Some people grab a Nutrageous, or some weird flavored gum as an impulse purchase. This guy: Two pounds of chicken livers. I don’t even like chicken livers. I’ll go one step further: I think chicken livers are fucking disgusting—on their own, of course. Inject half a lb. of fancy butter into them, it’s a new deal. The recipe I used, from Canal House Cooking Vol. 3 calls for 12oz of chicken livers. The frozen block of those joints I grabbed clocked in at 2.34lbs. Damn that’s a lot of liver! So I doubled the recipe. I should really say that the CHC recipe inspired me, because I ended up substituting and forgetting so many details of it (and it’s only a paragraph long) that I can’t say with any certainty that the results are similar outside of the preposterous amount of butter that goes into it. I got that part right.

Since I doubled the recipe, I started off by sautéing a couple bunches of scallions in 6 Tablespoons of Kerrygold Irish Butter, adding in 24 oz of chicken livers once the onion had softened. I don’t have a kitchen scale anymore because I bought one that ate my 9 volt battery up if I left it in the unit. GRRRR. I would ‘NOT Recommend’ it if I could remember what kind it was. So anyway, I assumed that each liver was 1oz, and I counted out 24 for of them. I cooked them until they were still pinkish on the inside, about Medium, I’d say.

Next, I transfered the livers to a food processor, and added 2 tsp of salt, 2 tsp of all-spice substitute (1 tsp cinnamin, 1/2tsp ginger, and 1/2tsp clove), and I was supposed to add 2 heaping Tablespoons of Dijon Mustard, but I forgot to do that. Then I blended the hell out of it, slowly adding 6 additional Tablespoons of BUTTER! The result should be smooth and creamy. . .

This recipe produced four ramekins of baby diarrhea. Delicious, forbidden baby diarrhea. (EDIT: Turns out baby poop is more a brown mustard-type of deal. . .)

I made fancy little crostini’s to go with it: thin slices of french bread, brushed with olive oil, and sprinkled with fleur de sel and cracked pepper and baked at 375º for 10-15 minutes. My mother-in-law keeps calling them patayta chips, some of the best she’s ever had!

I guess leaving the mustard out wasn’t too big a deal, because I slathered enough it over the toasts to more than make up for it. Although, I lurv mustard, so a double-dose wouldn’t be too bad either. I gave this stuff a sniff after I’d had it all blended up in the food processor, and yeah, I gagged a little. I’m not going to pretend like this stuff is even remotely appetizing in appearance. But, I rolled up my sleeves, and plunged a bite into my skeptical mouth, and, and . . . it was actually delicious! I have been converted. Liver w/ butter is, in fact, a terribly delicious treat.
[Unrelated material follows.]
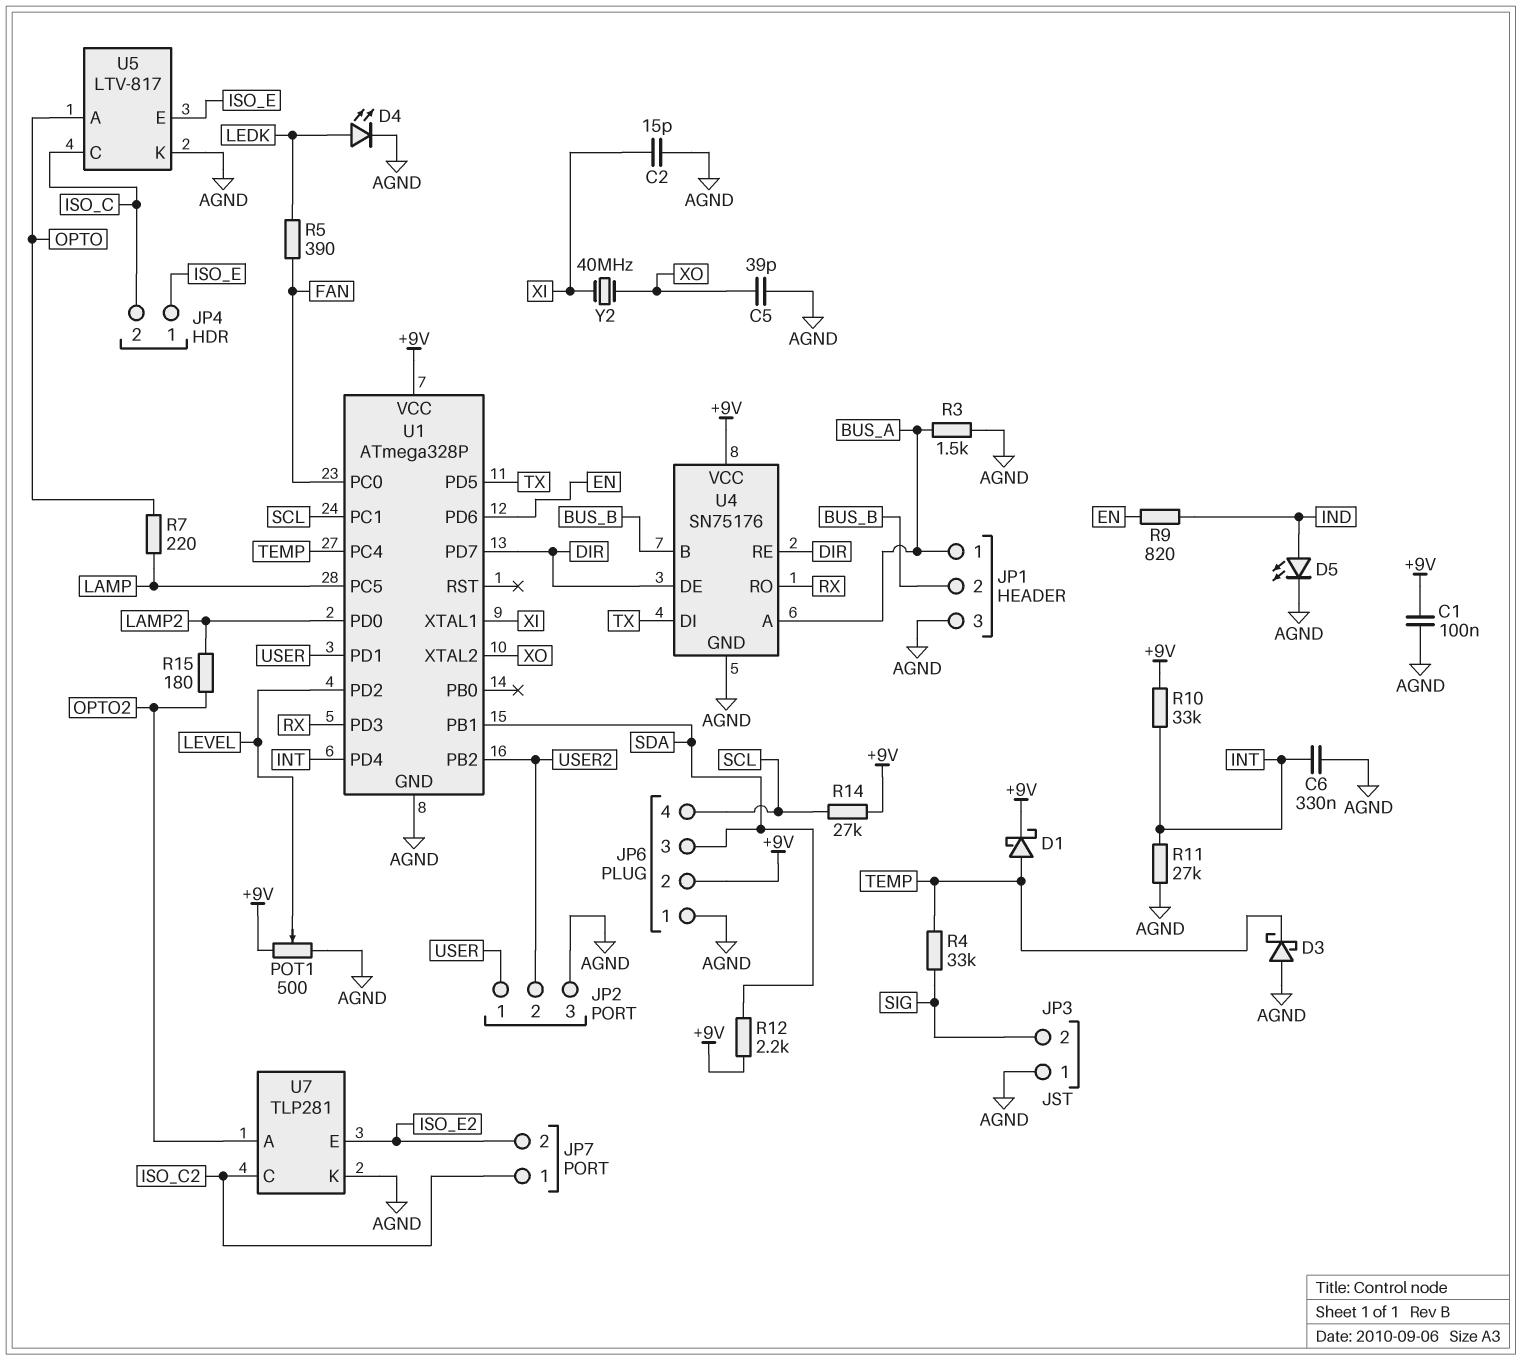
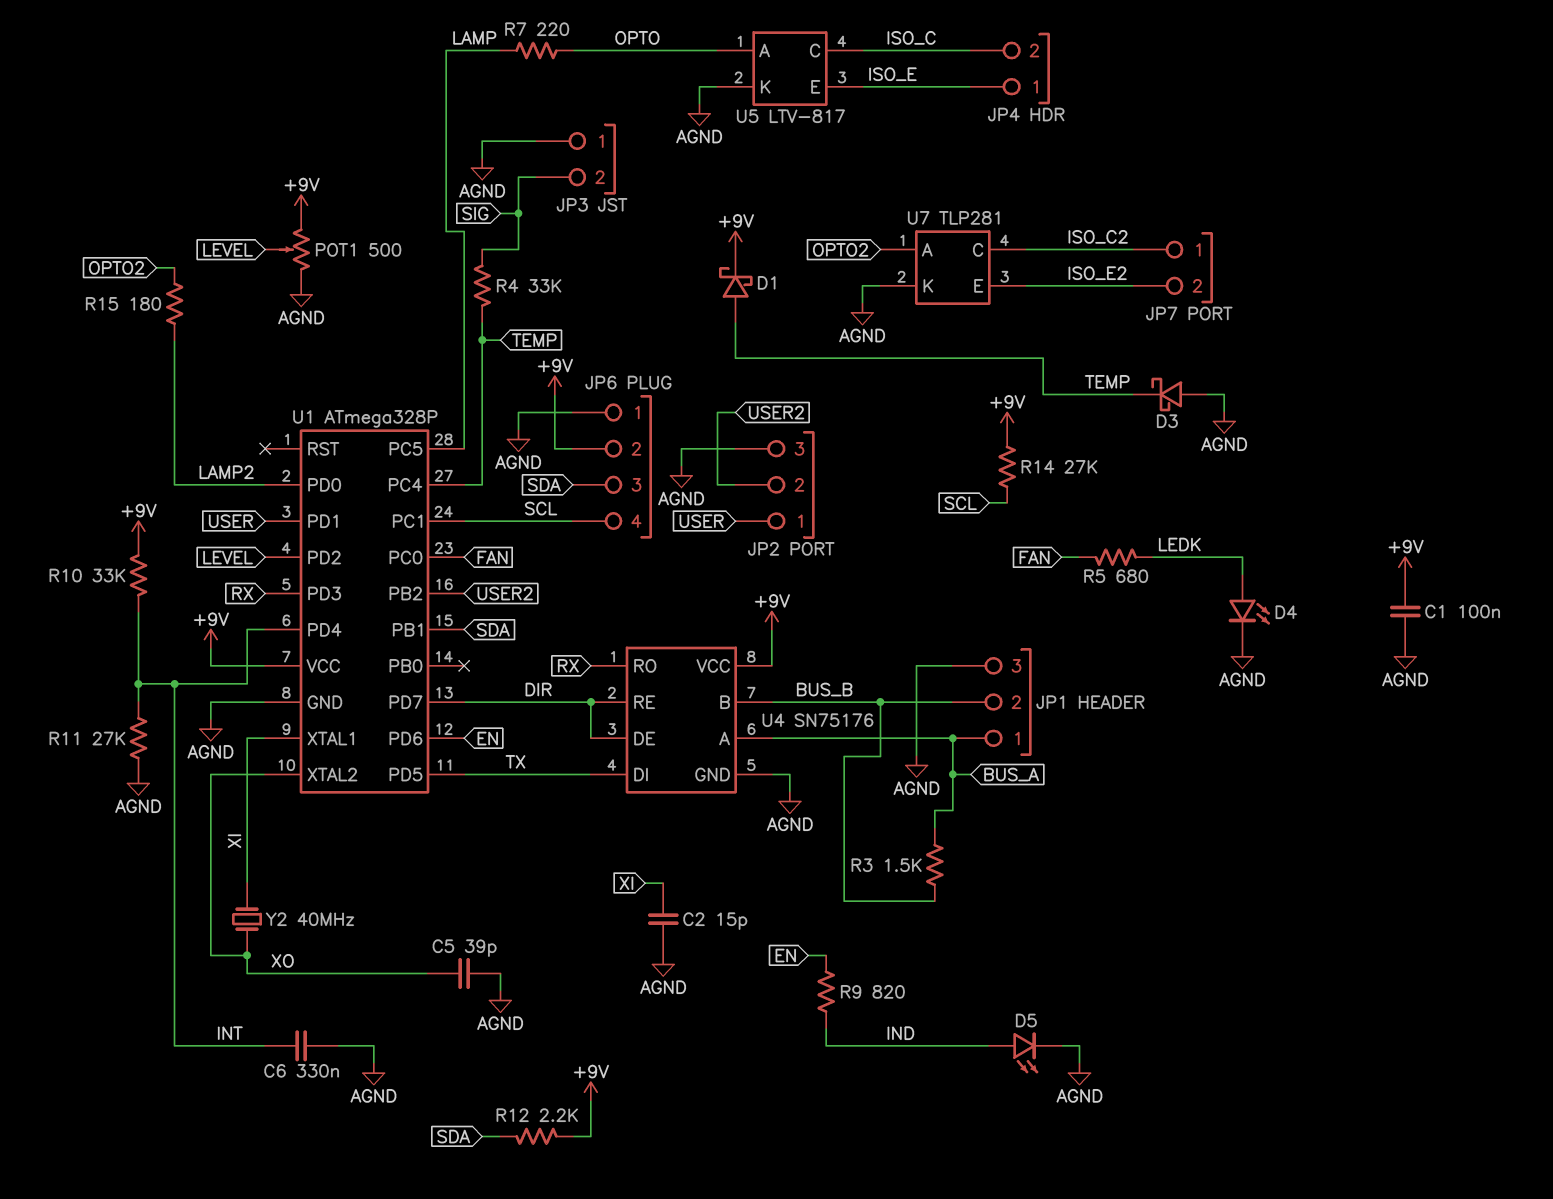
R3: 1.5k (AGND, BUS_A) -> 1.5k (BUS_A, BUS_B)
R5: 390 (FAN, LEDK) -> 680 (FAN, LEDK)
Chicken Liver Pâté from Canal House Cooking

• 12oz of chicken livers
• 6 Tablespoons of butter (Kerrigold Irish butter is recommended)
• 1 bunch of chopped, trimmed scallions
• 1 tsp salt
• 1 tsp ground allspice
• 1 heaping Tablespoon of Dijon Mustard
• a splash of cognac (optional)

Melt 3 Tablespoons of butter in a large sauté pan. Add the scallions and cook until they are tender. Add the chicken livers, and cook until they are pinkish in the center, but not too rare. Remove from the heat, and into a food processor. Add the salt, allspice, the mustard and a splash of cognac if you like. Start to blend, slowly adding 3 additional Tablespoons of butter as it blends. Blend until it is extremely smooth. Transfer the pâte to a well-greased container or containers, cover, and refrigerate for about 8 hours, or until it has solidified. Serve with toasts or crackers with a sprinkling of chopped chives.
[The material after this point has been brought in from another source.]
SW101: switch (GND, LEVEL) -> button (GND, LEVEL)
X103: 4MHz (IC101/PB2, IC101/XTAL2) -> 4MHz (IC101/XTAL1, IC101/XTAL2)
A Few Notes: I thought that mine turned out a bit on the grayish side, when I was expecting it to be pinkish-brown. I asked about it at a butcher that I go to, and they told me that the freshness of the livers greatly effects the color. They also said that cooking time, and cooking in aluminum would effect the color as well. My conclusion was that I perhaps over-cooked the livers just a bit, because I was terrified of them at the time. Additionally, they suggested adding mascarpone to the livers when you’re blending them for some extra creaminess. I have to admit that that sounded like a great idea! I also saw that they put theirs in a mold with dried cherries and pistachios, which also sounds great. Next time I try to make this I’m definitely going to give those variations a try.


I guess I should be thankful for left-overs. . .

. . . or should I?

(Food Carts Friday preempted by the above monstrosity.)

Food Carts Portland Uncategorized

Food Cart Fridays: The Sugar Cube

I’d been in the mood for a cupcake for a while now, and Gabrielle always has a hankering for one, so I thought what better way to rectify this situation than by paying a visit to The Sugar Cube and picking up a couple of what by many, many accounts is the best cupcake in town.

Behold: The Chocolate Caramel Potato Chip Cupcake!

So, the hype is real. . . this cupcake was mad good, and I basically wish that I had ordered 4 of them instead of 2. Here’s the breakdown: it’s a super dark chocolate cake, with a dark chocolate ganache, with Ruffles jammed into the top and smothered in caramel sauce. Pretty much everything about it was perfect. Some Portland transplant ahead of me in line said it “sounds disgusting” and when asked if she was serious, tried to play it off like she was saying it ironically, like it sounds “bad!” or something. Some people. In any case, if anyone in Portland was considering making a trip out to try one of these, and were on the fence about heading out of the house in this miserable weather that we are getting into, then here is some incentive–Kirsten (the owner) is closing up the Cube for 3 months to focus on working on a cookbook for Chronicle Books. So this weekend is your last chance to catch this motherfucker! (until spring)

The Sugar Cube
Mississippi Marketplace
4233 N Mississippi Avenue
Portland, OR

Cooking Photography Uncategorized

Pickled Beets

I picked up a hefty bag of golden beets the other day. They were all very small, none larger than say a golf ball—-perfect for pickling! This is probably my favorite home-made pickle that I’ve done so far. I make them whenever I can procure a large number of golden or chiogga beets for relatively little money. (Sometimes beets can be extremely expensive, and other times not.) It’s super easy, and the flavor the beets take on is amazing.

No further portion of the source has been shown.